I would be remiss if I didn't point out to all my media-loving friends out there the buy one get one free sale currently going on over at My picks:

Box Sets
Monsters and Madmen (4 films)
Olivier's Shakespeare (3 films)

Akira Kurosawa
Seven Samurai

Frederico Fellini
La Strada
8 1/2

Ingmar Bergman
The Magic Flute
Fanny and Alexander
Sawdust and Tinsel

Mr. Arkadin
Carnival of Souls
Thief of Bagdad

These aren't on the AFI list I've been plowing through in my sort of Film Studies 101 "independent study" but many are classics nonetheless – and I'm also always interested in the artful depiction of magic and wonder, and a number of these are known for doing that really, really well. There are all kinds of other finds on the list – such as The Threepenny Opera, The Third Man, Sullivan's Travels, The 39 Steps, Beauty and the Beast, Brazil, M, Wild Strawberries and The Seventh Seal, all of which I own; Charade, Withnail and I and Yojimbo, which I don't own but have seen recently enough to postpone their purchase, and Bowie's The Man Who Fell to Earth, which Criterion is putting out on Blu-Ray this fall.

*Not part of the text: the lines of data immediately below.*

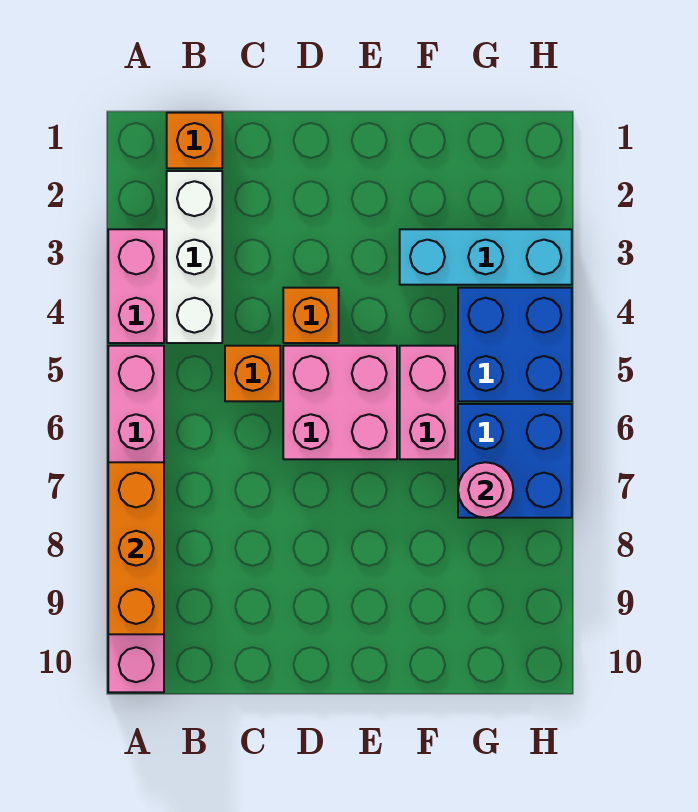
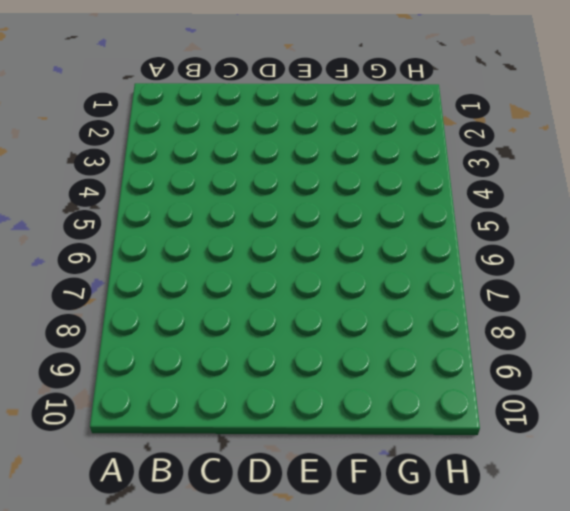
none -> pink brick A3:A4 level 1
none -> pink brick A5:A10 level 1
none -> orange brick B1 level 1

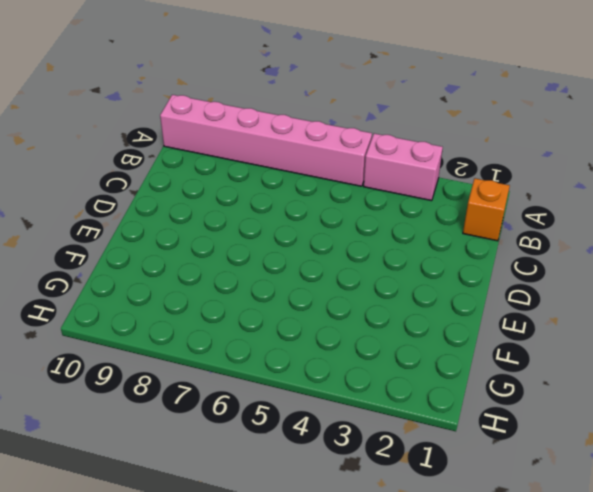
none -> white brick B2:B4 level 1
none -> orange brick C5 level 1
none -> orange brick D4 level 1

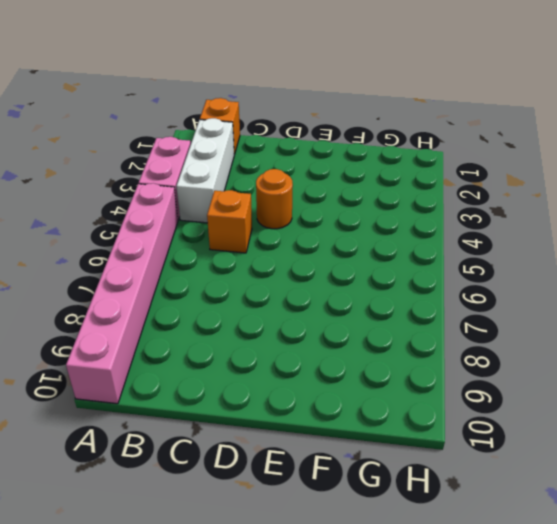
orange round brick D4 level 1 -> orange brick D4 level 1
none -> pink brick D5:E6 level 1
none -> cyan brick F3:H3 level 1
none -> pink brick F5:F6 level 1

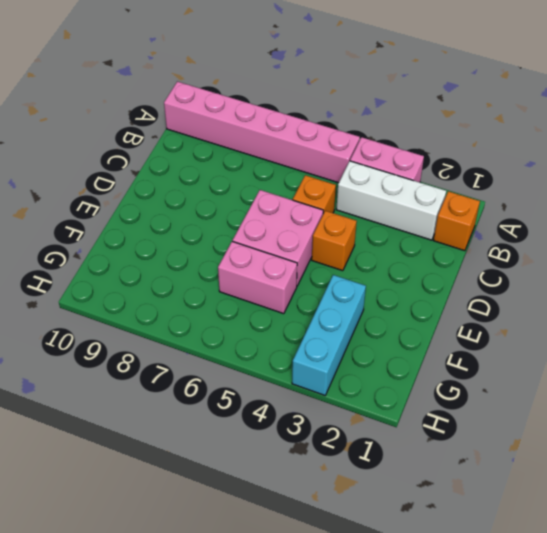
none -> blue brick G4:H5 level 1
none -> blue brick G6:H7 level 1
none -> orange brick A7:A9 level 2

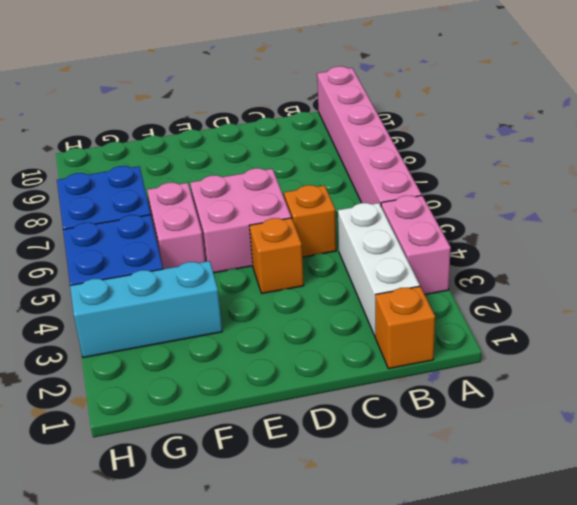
none -> orange brick A7:A9 level 2
none -> pink round brick G7 level 2

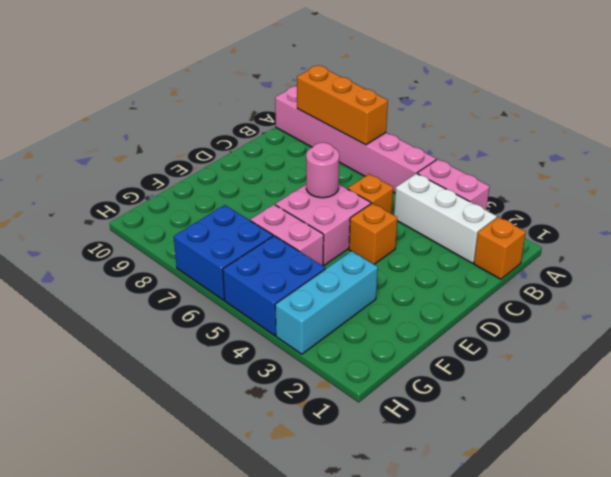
pink round brick D6 level 2 -> pink round brick G7 level 2

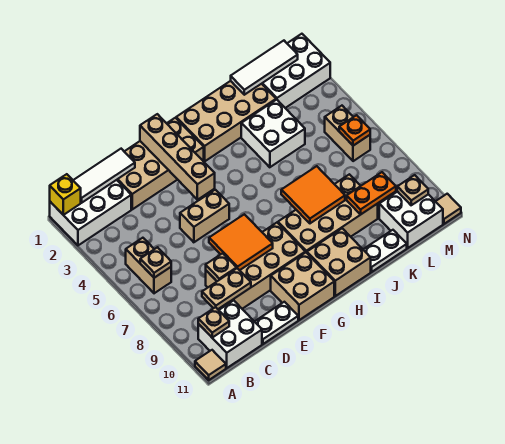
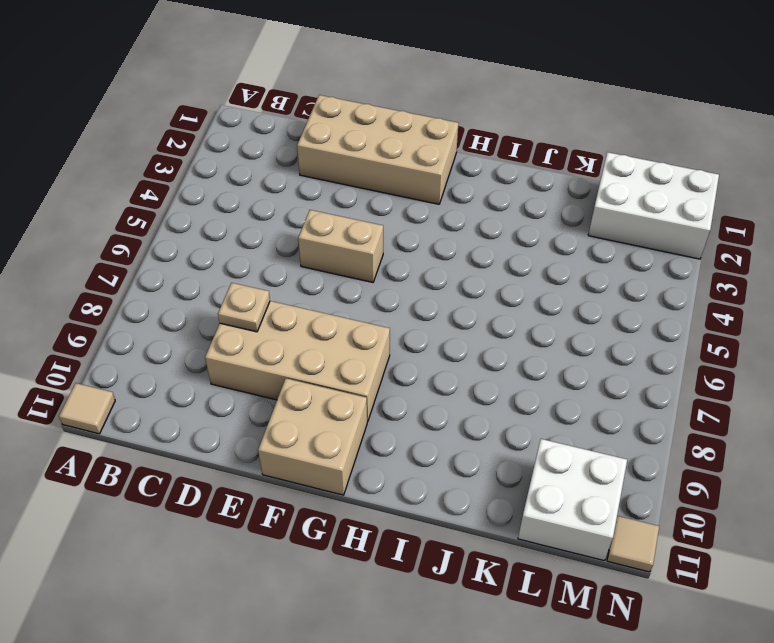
none -> white brick A1:C2 level 1
none -> tan brick B5:B6 level 1
none -> white brick B10:C11 level 1
none -> white plate D11:E11 level 1

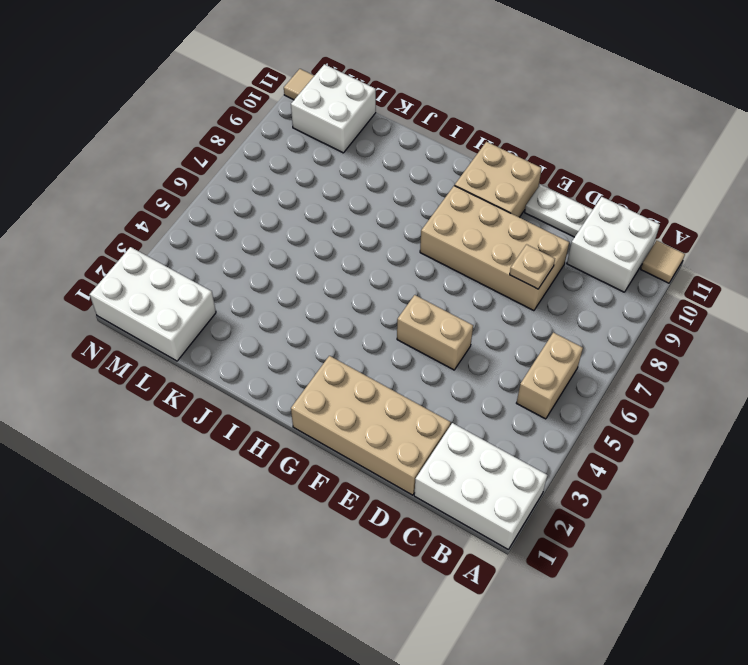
none -> tan brick H1:K2 level 1
none -> tan brick H8:K9 level 1
none -> tan brick H10:I11 level 1
none -> white brick J3:K4 level 1

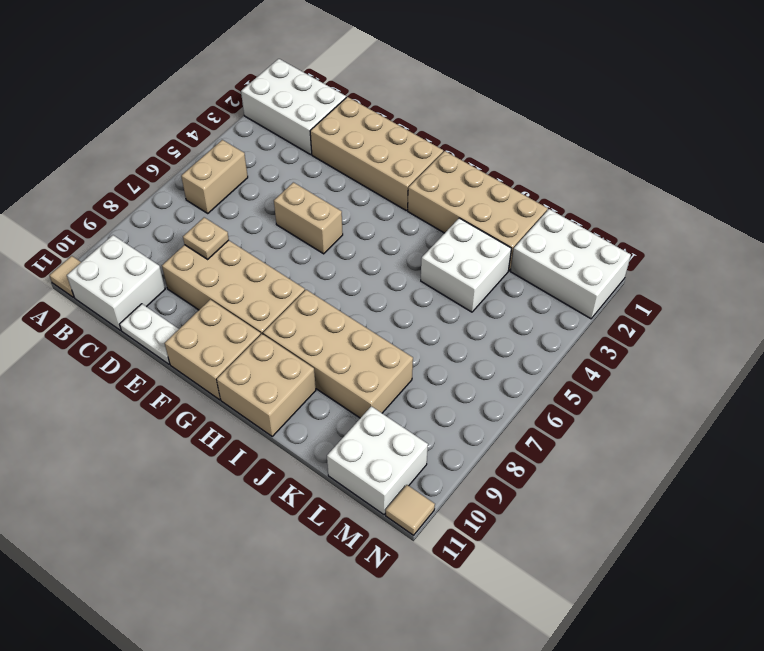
none -> white plate J11:K11 level 1
none -> tan brick M5:M6 level 1
none -> yellow brick A1 level 2
none -> white tile B1:D1 level 2

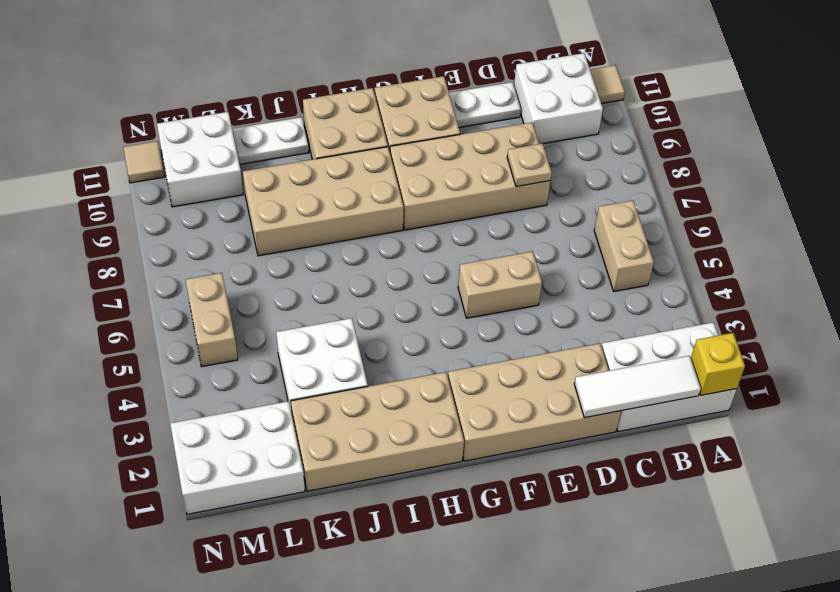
none -> tan plate B6 level 2
none -> tan plate B10 level 2
none -> tan plate C9:D9 level 2
none -> orange tile E7:F8 level 2

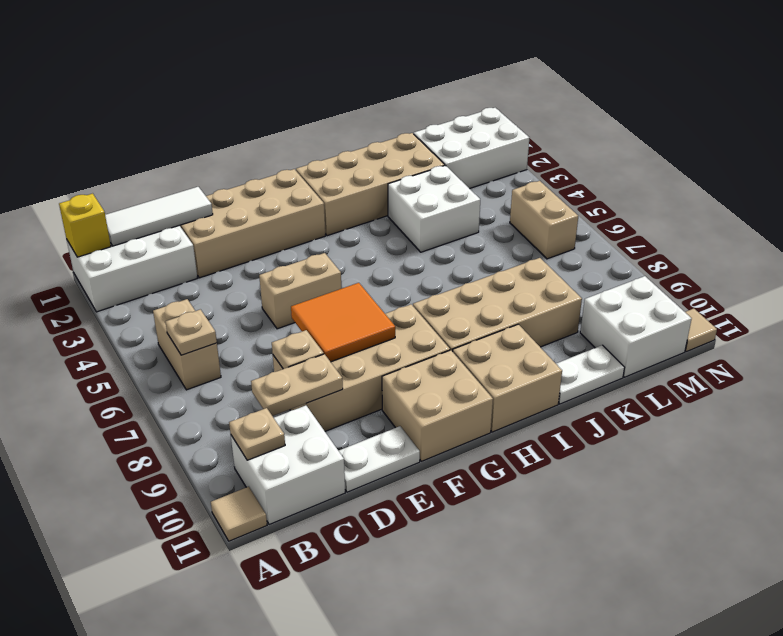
none -> tan brick F1:F4 level 2
none -> orange tile I7:J8 level 2
none -> white tile K1:M1 level 2
none -> orange plate K9:L9 level 2

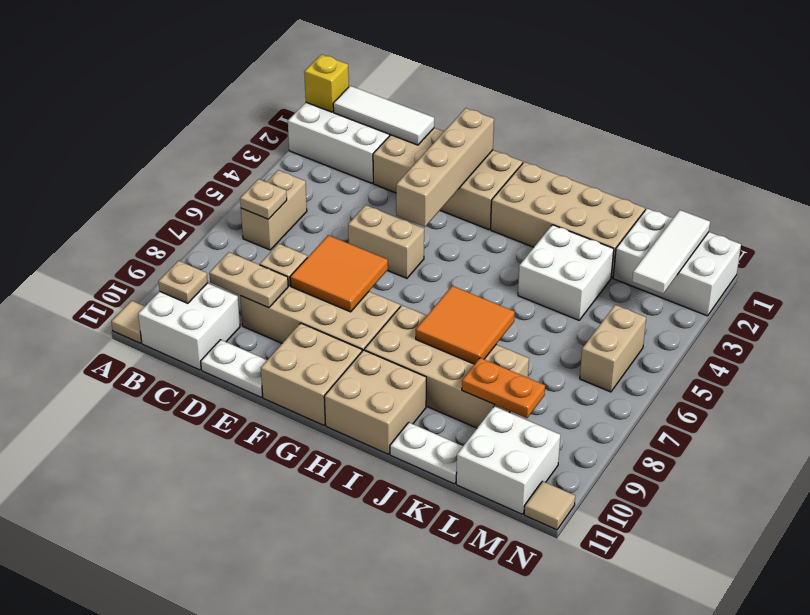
white tile M1:M3 level 2 -> white tile K1:M1 level 2
none -> orange plate M6 level 2
none -> tan plate M10 level 2

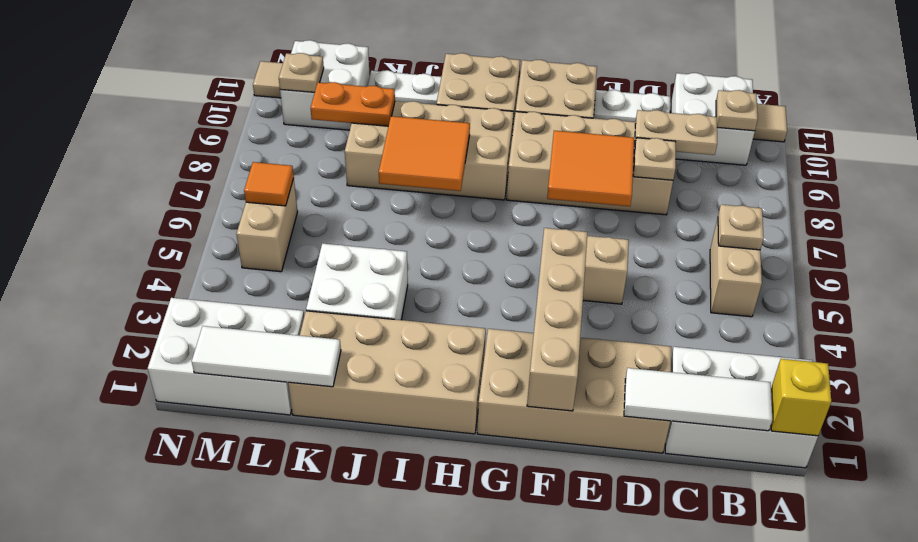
orange tile M6 level 2 -> orange plate M6 level 2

More blog posts are pending – I have all kinds of things I want to write about, including the ITRA Conference and our trip to Greece, as well as my thoughts on a number of recent events in the media universe. Right now, though, I must run off to the lab for a meeting.

One last parting thought: likeminded souls in the Boston area should check out Readercon this weekend, where I'm hoping to meet up with some old acquaintances (like Ellen Kushner and Nick Mamatas) and meet a few of my favorite authors (like John Clute, Kelly Link, and James Morrow). It'll be the first time in the three years I've been here when Readercon falls on a weekend where I'm actually in town, so I'm thoroughly excited to go.

Oh, and one last thing: other likeminded souls in the Boston area should check out the midnight showing tonight of The Dark Knight at The Somerville Theater in Davis Square. That's where all the cool kids will be (namely myself, Laura, Matt and Clara).